I'm deep into implementing the game engine now. A less patient me would have been content to burn in all of the compartments in my ship model to be hard coded locations in the game. But that would be a bad idea.

For starters, a lot of those locations are places the player will never go. I mean, yes, if they decide to walk onto a random deck just to see if they have planted wheat or corn this season, the game should support that. But for low-traffic (at least game wise) areas of the ship if I bog the system down with descriptions for everything planted field, water tank, and locked closet the game will grind to a crawl.

At the same time I am anticipating a day when:

In a system where I only support locations that were burned into the game from the start, I essentially tie my own hands until EVERY location has been fleshed out. And pushing new game modules (i.e. DLCs) gets to be a pain. I am expecting people to put a lot of time into their worlds, and having to throw it out to load a new set of stories would be bad.

Instead I am going to take the approach used in Minecraft. There is a massive world out there. I have formulas and snippets of text to generate what you would see at any point out there. But until the player actually goes out and observes a part of the ship, or unless the story demands we have an actor off-scene do something in it, we don't have to cement any of those details.

The other trick I am going to use, which may well be unique for game engines like this, is to implement a plugin architecture for "world" models. The Iliad is a "world". It is broken into regions. Those regions have levels. Those levels have structures. Every one of the above can be expressed succinctly as a row in a database. When the plot mentions a new object that isn't already part of the game, it can search for a matching object in one of the worlds that is connected, and developed rules based on:

Reacting to where the object was found lets me form one kind of object if the record was found in the "level" table, and a different one if it was found in the "structure" table. These types of objects can have different rules about navigation, for instance.
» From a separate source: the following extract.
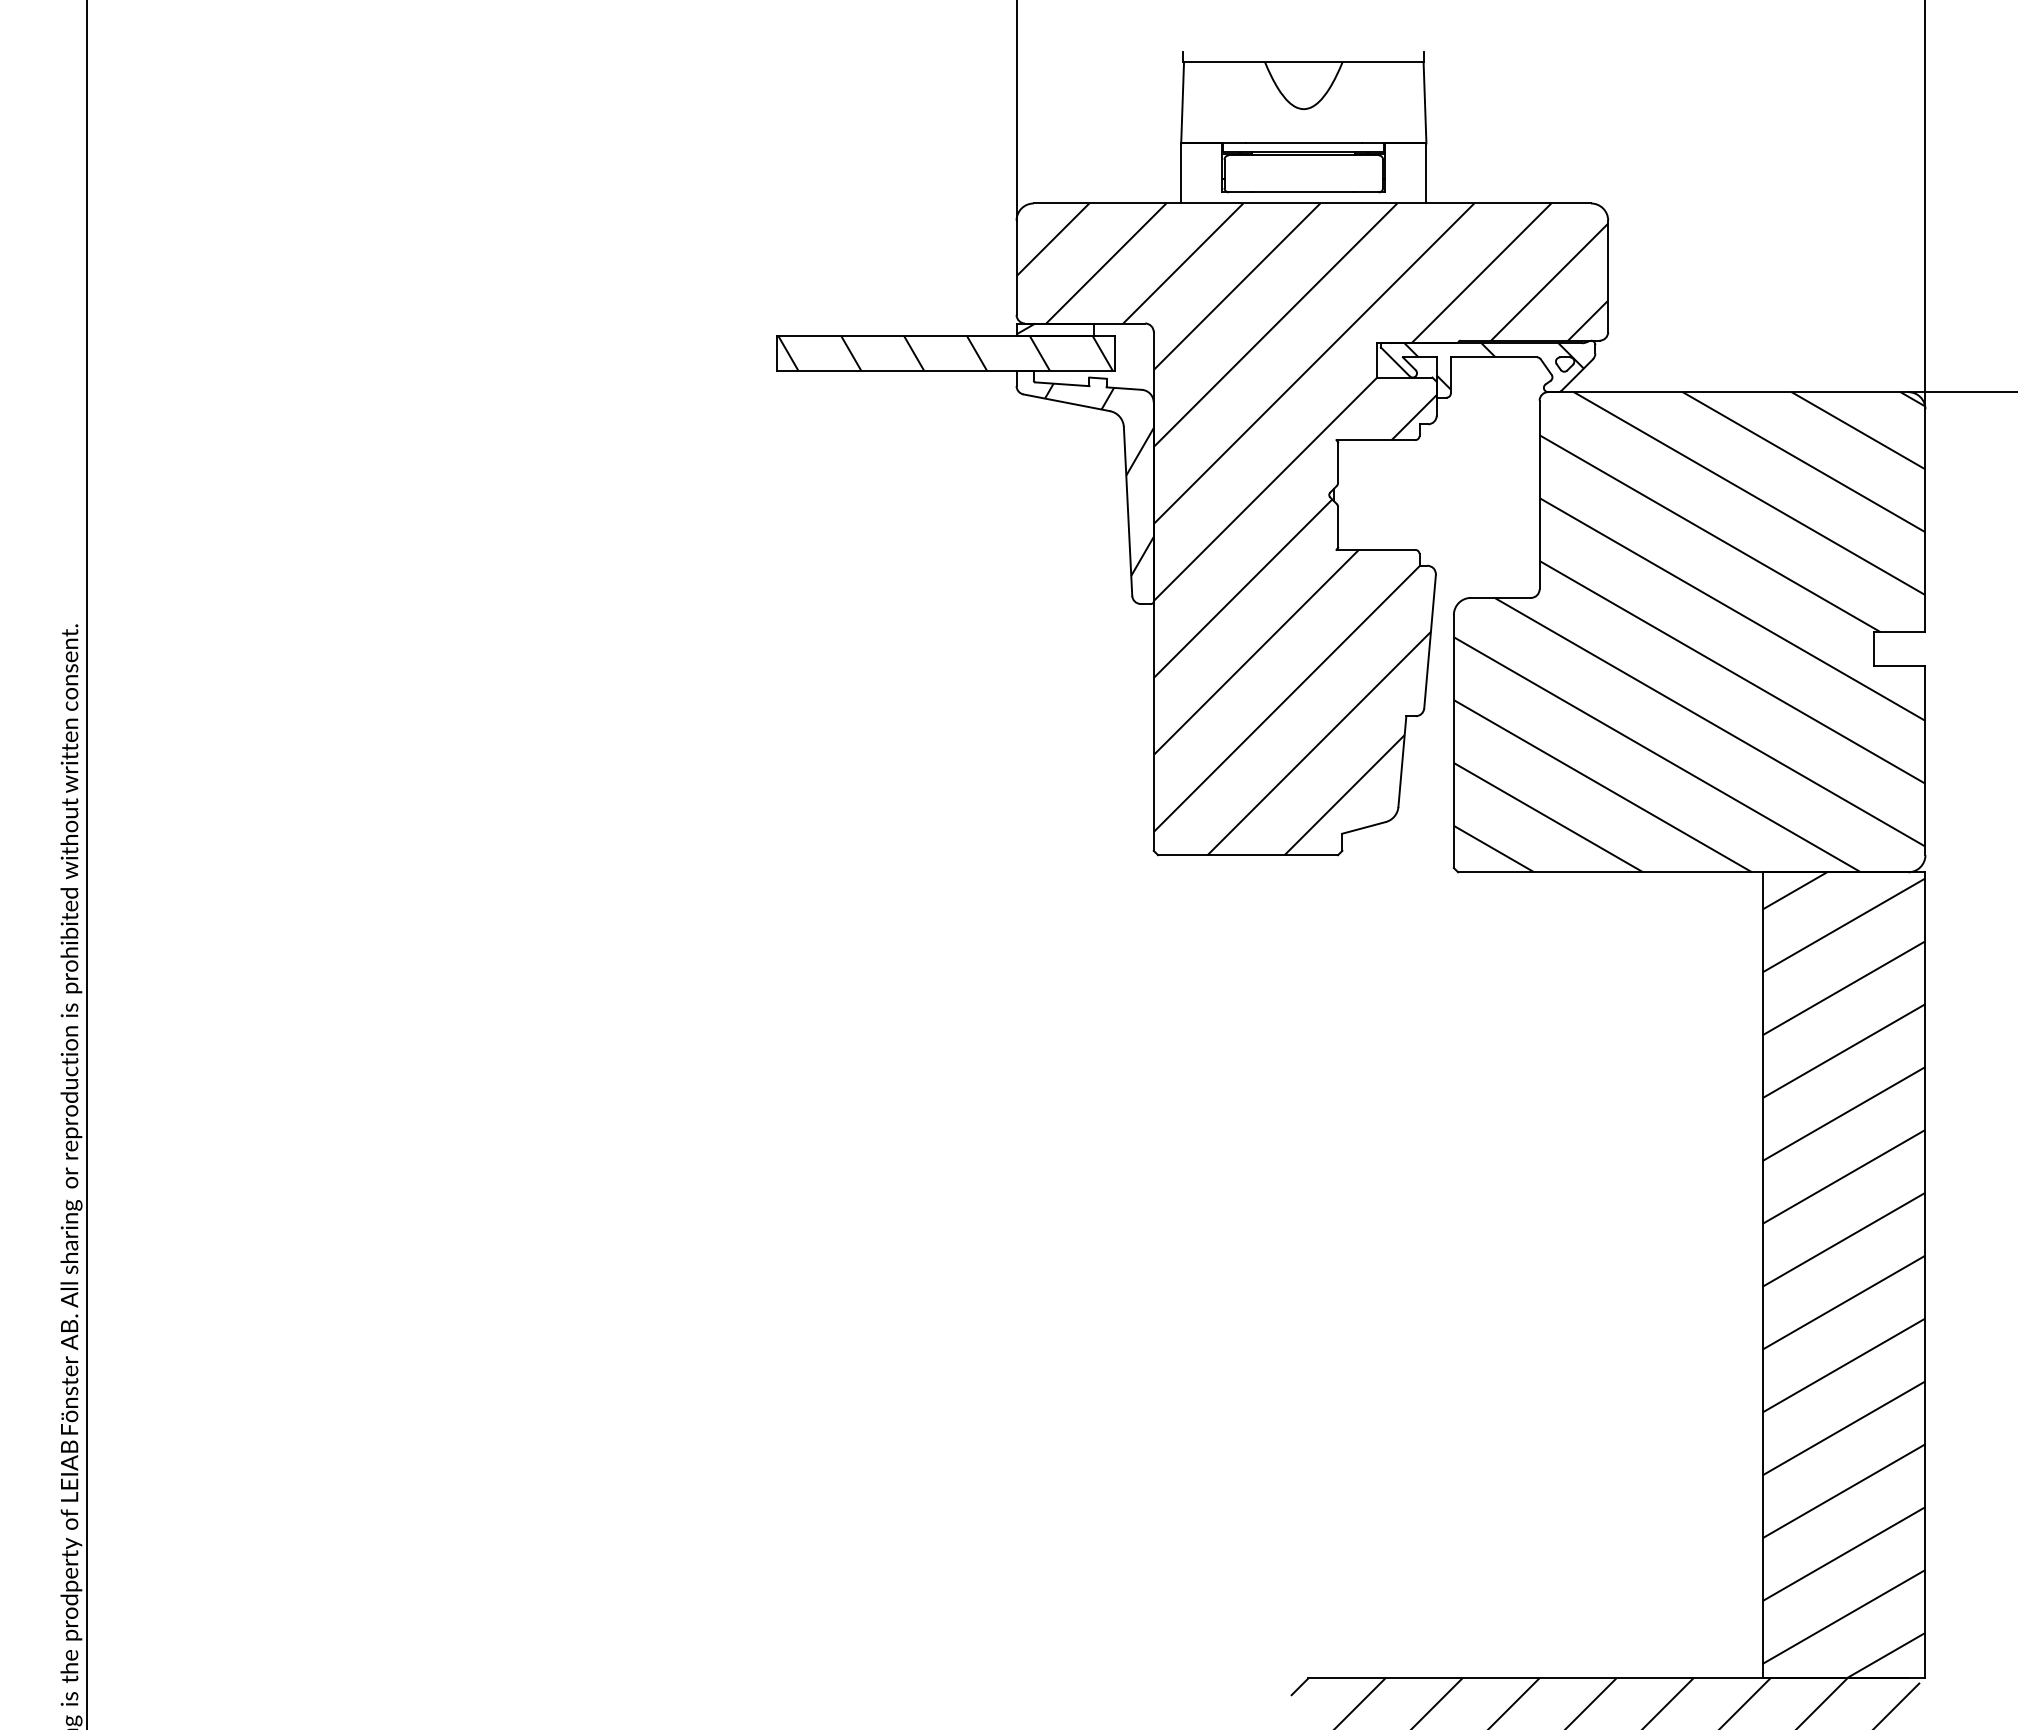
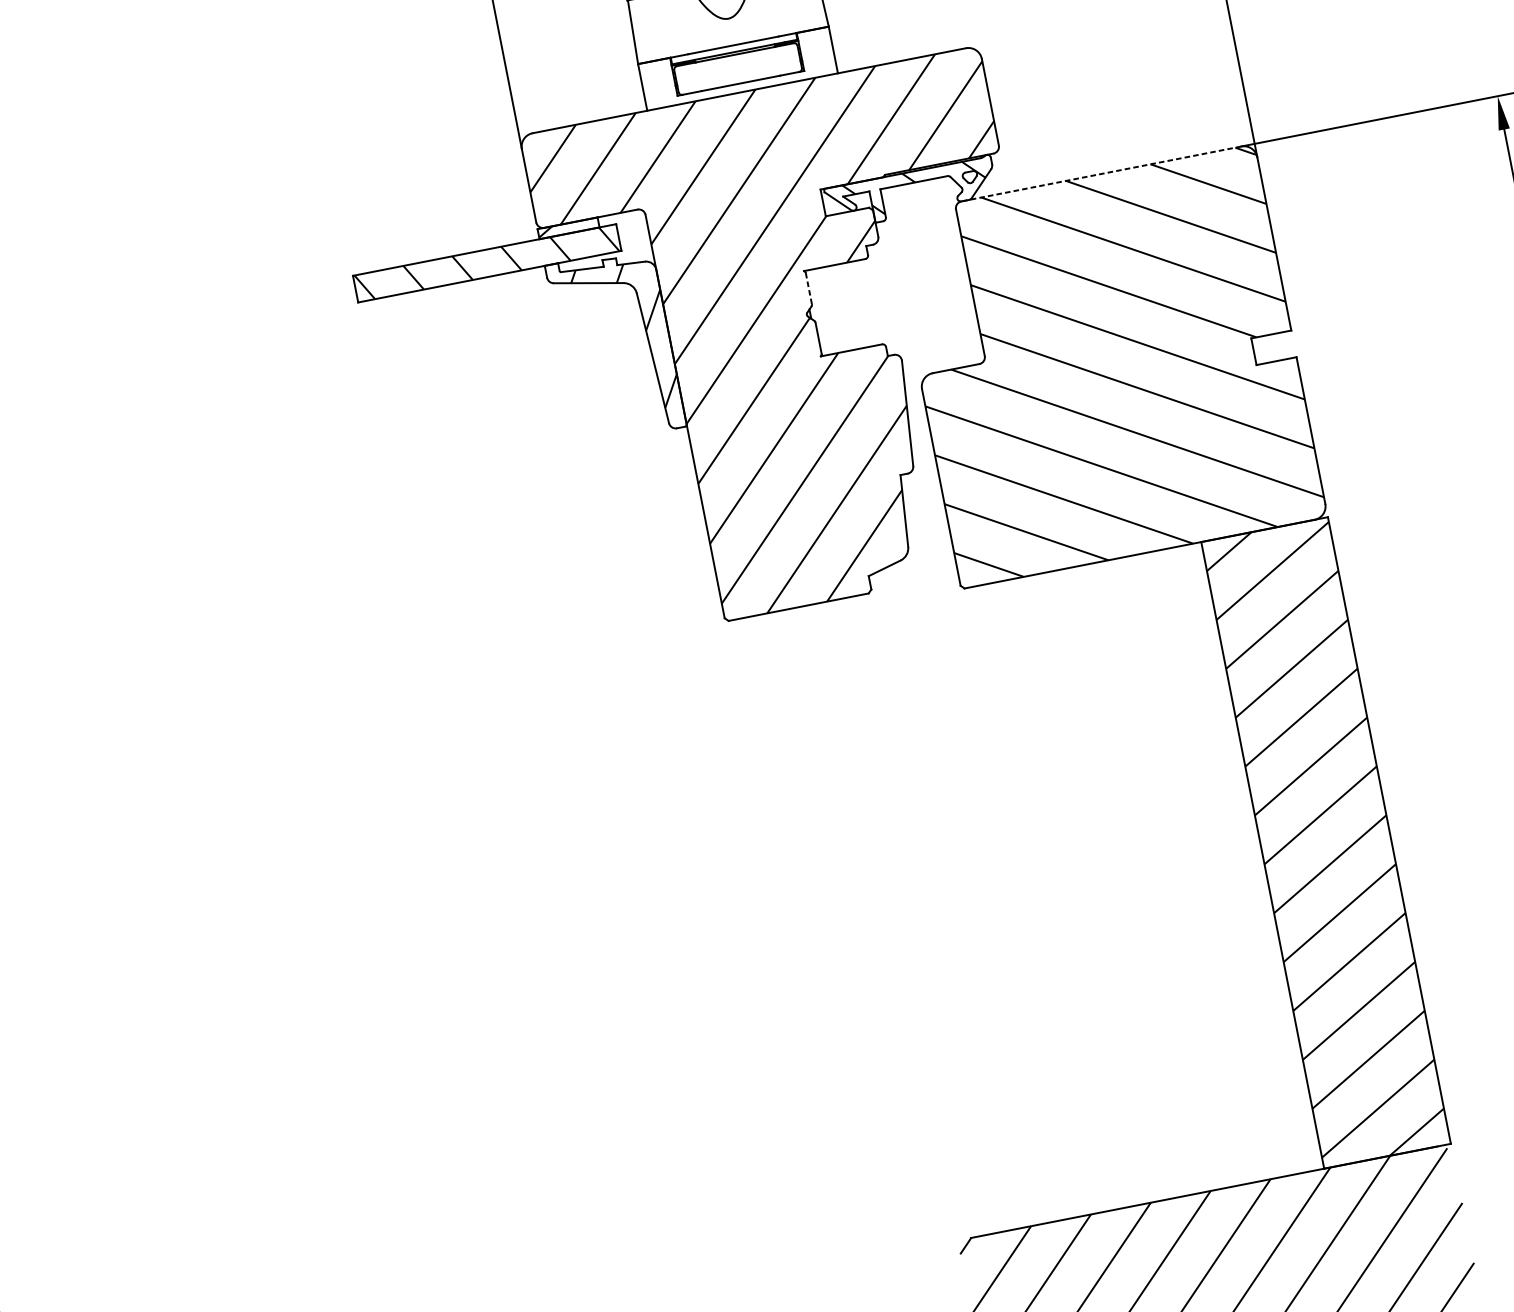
line: (1727, 392) -> (1100, 174), solid -> dashed
line: (1338, 462) -> (809, 288), solid -> dashed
The information stored in the database allows me to, for instance, find an otherwise unallocated commerce structure and designate it as the local pub. So that the next time the system tries to find the local pub, that record pops up instead of having to be recreated. And as an added bonus, the structure can now appear on the map as a pub instead of a generic commerce space. The nice thing is that I don't have to alter my structural model of the ship. All of this record keeping is done in the game save file. (Or at least most if it.)

I am anticipating that some story lines will take the player off the ship. Let us suppose that the Iliad meets up with the devious Krasnovians, and we need our character and her crack team of cyborg/clone/superpeople to repel a boarding party, and then take over the other ship.

Well... the Krasnovian ship is going to have its own layout. Now the player can only "be" on one ship at a time. So for this case we would un-attach the Iliad model as our ship and load the Krasnovian deep space cruiser in its place. The game can remember things about the Iliad for when we (hopefully) return. But when it goes to fish for an unknown location now we want locations on the Krasnovian ship.

Space stations and planets have some slightly different rules, but same concept applies.

Where life gets really interesting is the cyberpunk/holodeck/VR scenario. In that scenario our player is still, technically, on the ship. And in the cyperpunk case, we still need to refer to the existing ship model. We just end up navigating it completely differently. Instead of hallways, the player moves across network circuits. Instead of doors, they are stopped by firewalls. Processes on the ship take on a personality, but they have a footprint into that other world. Changes in either world cause changes in the other. Shut down a rogue program, and it could cause trash collection to cease. Or the reactor 5 to stop overloading. Destroy a server in the "real" world and a chunk of the the cyber world will De-Rez.

In that case I would need two (possibly more) worlds loaded at the same time. With the ability to add or remove worlds as the plot sees fit. In actuality my other cases (changing ships, landing, away missions) are just special cases of this more general case. And thus, this plug-in architecture seems to be worth the added complexity.

I'm early enough into the development effort that adding the hooks to support world plug-ins took less time than it took for me to explain why I needed it.

Also... don't be shocked if I just go ahead an throw that cyberpunk story arc in at the beginning.

As of today I can spin up a new game, load the Iliad model next to an empty save file, and start the player off in the land of "Nowhere". Throughout the next few days I will work on the rules that allow locations in the Iliad to interact as location objects in the clay engine, as well as a system of having a quest in Stage ad-lib locations based on searches on the Iliad model.

The story will start off with the player waking up in his or her room. He or she thinks this is their room at the Academy. The walls are decorated the same as they had in their old room. The sheets are the same. There are marks on the desk where the player had gotten bored years ago and etched something in. The computer terminal is logged in as them. They vaguely remember graduating. There was a diploma. But he or she can't remember how they got back to the room.

All of the details are just a blur and getting blurrier.

The first thing that is off are the windows. They ... they don't lead outside. They are just flat panel displays showing scenes of the outside. Opening the door doesn't go into the dormitory hallway. It leads to an apartment. Your apartment on the ship. Throughout the room are hand written notes, formal training manuals, and even a welcome video on the television set.